Andrew Kooner

Personal information
- Full name: Andrew Singh Kooner
- Nationality: Canadian
- Born: 11 May 1979 (age 47) Kettering, Northamptonshire
- Height: 1.65 m (5 ft 5 in)
- Weight: 54 kg (119 lb)

Sport
- Sport: Boxing
- Weight class: Flyweight and Bantamweight
- Club: Windsor Amateur Boxing Club

Medal record
Commonwealth Games
| Silver medal – second place | 2002 Manchester | Bantamweight |
Pan American Games
| Bronze medal – third place | 2003 Santo Domingo | Bantamweight |

= Andrew Kooner =

Canadian-British boxer

Andrew Singh Kooner (born 11 May 1979 in Kettering, Northamptonshire, England) is a Canadian boxer and trainer, currently living in Toronto.

==Amateur career==
Andrew Kooner moved to Tecumseh, Ontario at a young age and began boxing at age 13 out of a Windsor boxing club.
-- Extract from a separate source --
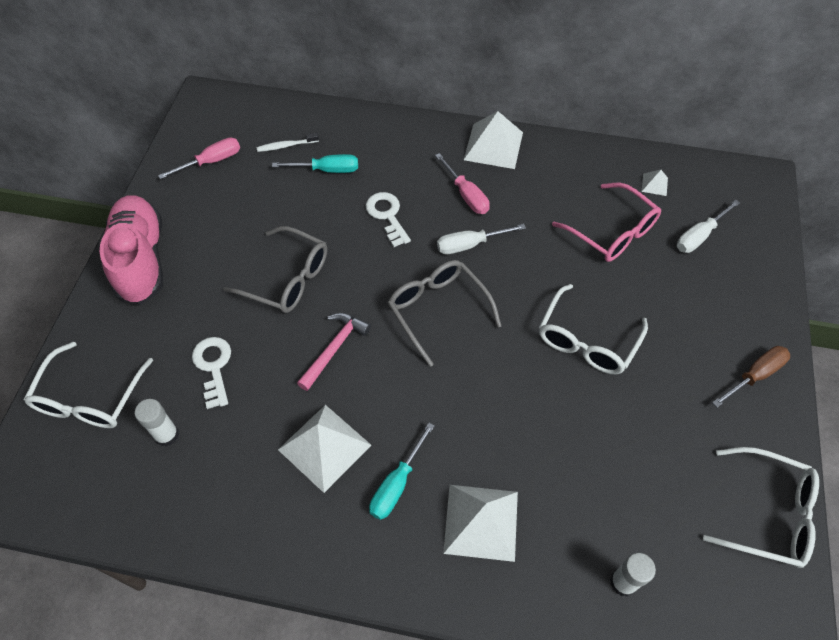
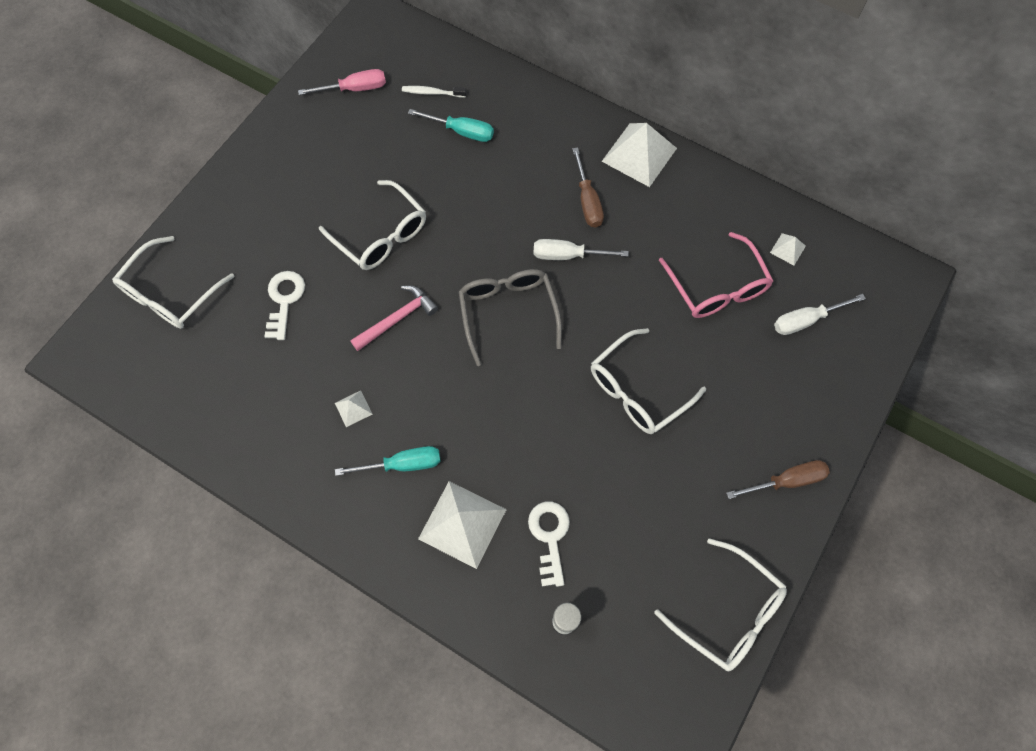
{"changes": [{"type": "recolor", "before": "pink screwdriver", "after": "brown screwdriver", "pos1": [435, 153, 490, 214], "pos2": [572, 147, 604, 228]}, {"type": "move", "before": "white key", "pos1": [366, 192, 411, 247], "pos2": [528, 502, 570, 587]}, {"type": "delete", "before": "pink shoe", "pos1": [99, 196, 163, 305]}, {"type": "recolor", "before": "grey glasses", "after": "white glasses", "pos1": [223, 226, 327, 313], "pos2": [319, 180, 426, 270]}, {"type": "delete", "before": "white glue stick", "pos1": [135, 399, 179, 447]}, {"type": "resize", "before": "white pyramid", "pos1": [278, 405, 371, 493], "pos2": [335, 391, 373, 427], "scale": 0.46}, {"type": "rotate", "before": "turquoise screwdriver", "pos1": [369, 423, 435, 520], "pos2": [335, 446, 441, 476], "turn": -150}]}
At the 2000 Summer Olympics he lost in the 2nd round in the flyweight division. He won a bronze medal at the 1998 Commonwealth Games; and the silver medal at the 2002 Commonwealth Games. At the 2004 Summer Olympics he finished tied for fifth in the bantamweight (54 kg) division after having qualified at the 1st AIBA American 2004 Olympic Qualifying Tournament in Tijuana, Mexico. He also defeated Juan Manuel López in the amateurs.

===Olympic results===
2000 Olympics
- Defeated Nacer Keddam (Algeria) 18–11
- Lost to Wijan Ponlid (Thailand) 7–11
2004 Olympics
- Defeated Alexander Espinoza (Venezuela) 37–20
- Lost to Bahirdirdjon Sultanov (Uzbekistan) 32–44

==Pro career==
Kooner turned pro in 2006 and has a 10-2 Record and is the current bantamweight champion of Canada.

==Post Boxing==

Andrew Kooner currently resides in Toronto and runs his own fitness program, Kooner's Boxing, providing specialized training ranging from fitness to well-being to training up-and-coming boxers. He is also a coach for Rock Steady Boxing, a program that gives people with Parkinson's disease hope by improving their quality of life through a non-contact boxing-based fitness curriculum.